Les chambres étaient conçues différemment. Symétriques par leur disposition, leur forme et leur décor, de petites ouvertures, au sommet de leur voûte, remplissaient l'office de fenêtres. Les sols étaient couverts de mosaïque, il n'y avait pas de marbres; aucune représentation humaine ou animale ne s'y voyait et elles ne comportaient que deux registres décoratifs. A mi-hauteur, une frise de triangles tête-bêche surmontait des panneaux de faux marbre. Sur le haut s'épanouissaient des rinceaux avec de grosses grappes de raisin. Des vasques ouvragées rappelaient l'eau exigée par cette végétation. La profusion des rinceaux s'harmonisait avec les formes architecturales rondes. La fonction de ces pièces intrigue. Dans les bains de Hammam al Sarrâkh, la présence de latrines, dans des espaces analogues, rappelle un usage connu des thermes antiques. Chambre de repos, d'hygiène, de massage, de préparation pour les artistes et courtisans, autant de fonctions que l'on peut imaginer, mais que l'absence de mobilier ne permet pas de valider. .

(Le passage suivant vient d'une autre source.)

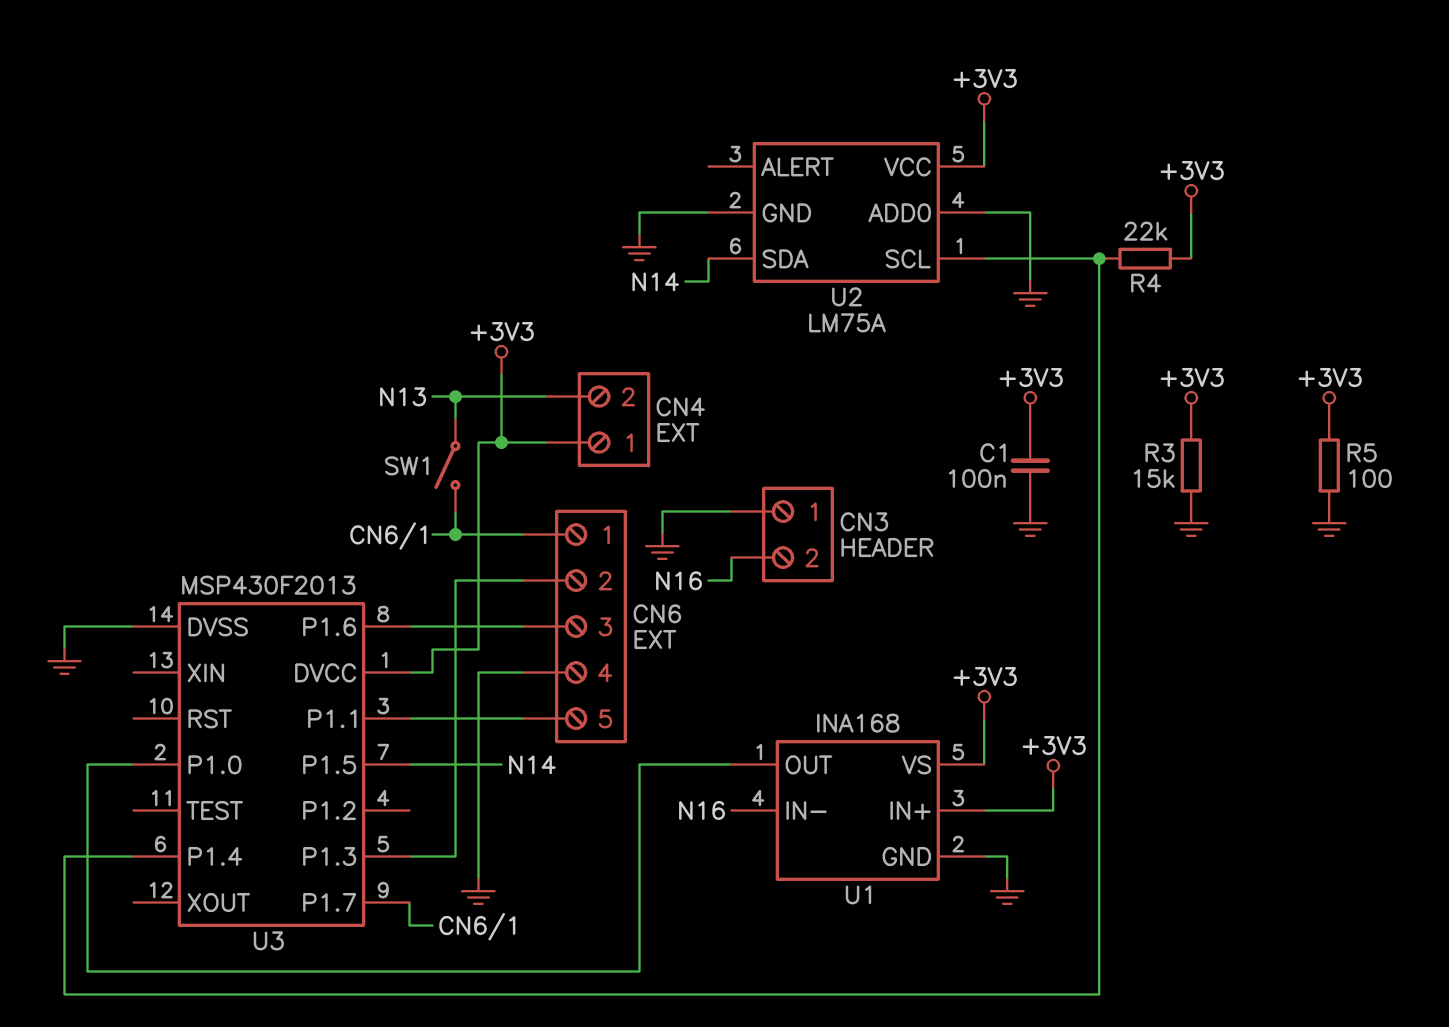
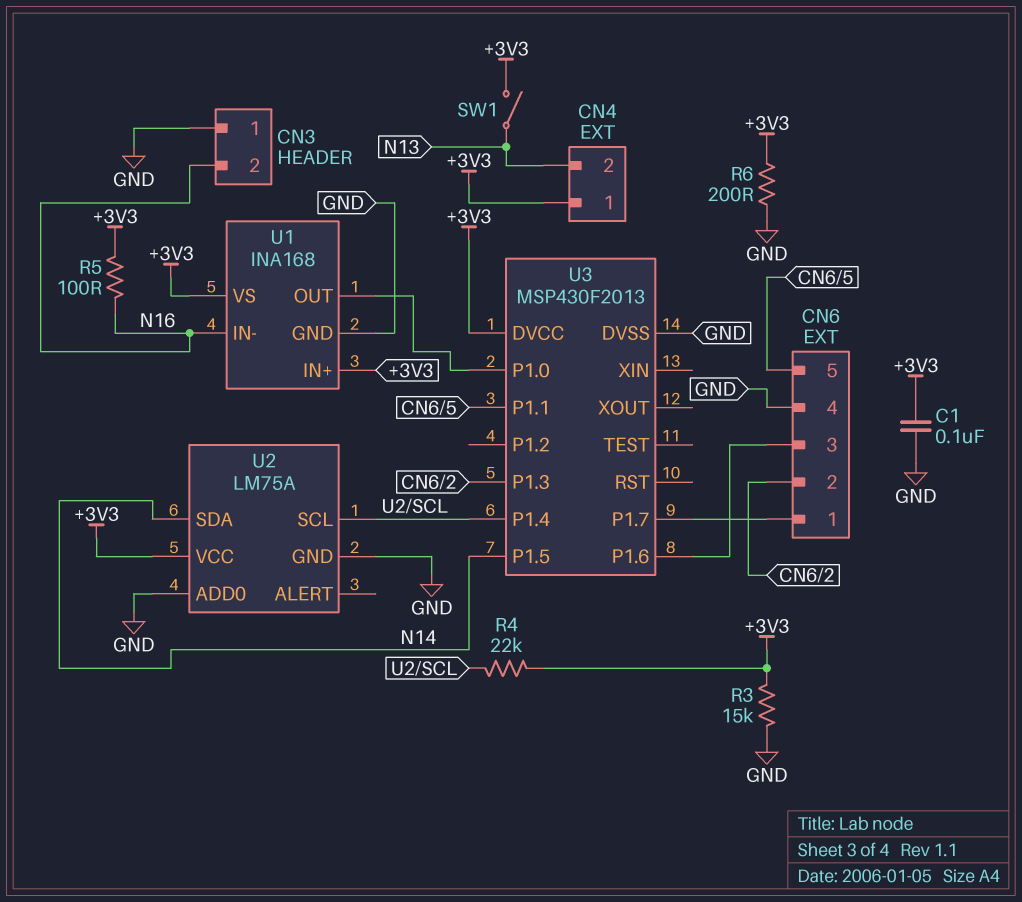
R5: 100 (+3V3, GND) -> 100 (+3V3, N16)
R6: none -> 200 (+3V3, GND)
SW1: switch (CN6/1, N13) -> switch (+3V3, N13)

L'accueil des baigneurs - Aspects culturels et artistiques L'iconographie de Qusayr 'Amra repose sur plusieurs
thématiques. Celle présentée ici évoque l'accueil
et l'ambiance culturelle réservés aux baigneurs. L'aspect
vivant des peintures nous invite à prendre leur place. Venant du
désert, ils se trouvaient plongés dans un environnement inhabituel.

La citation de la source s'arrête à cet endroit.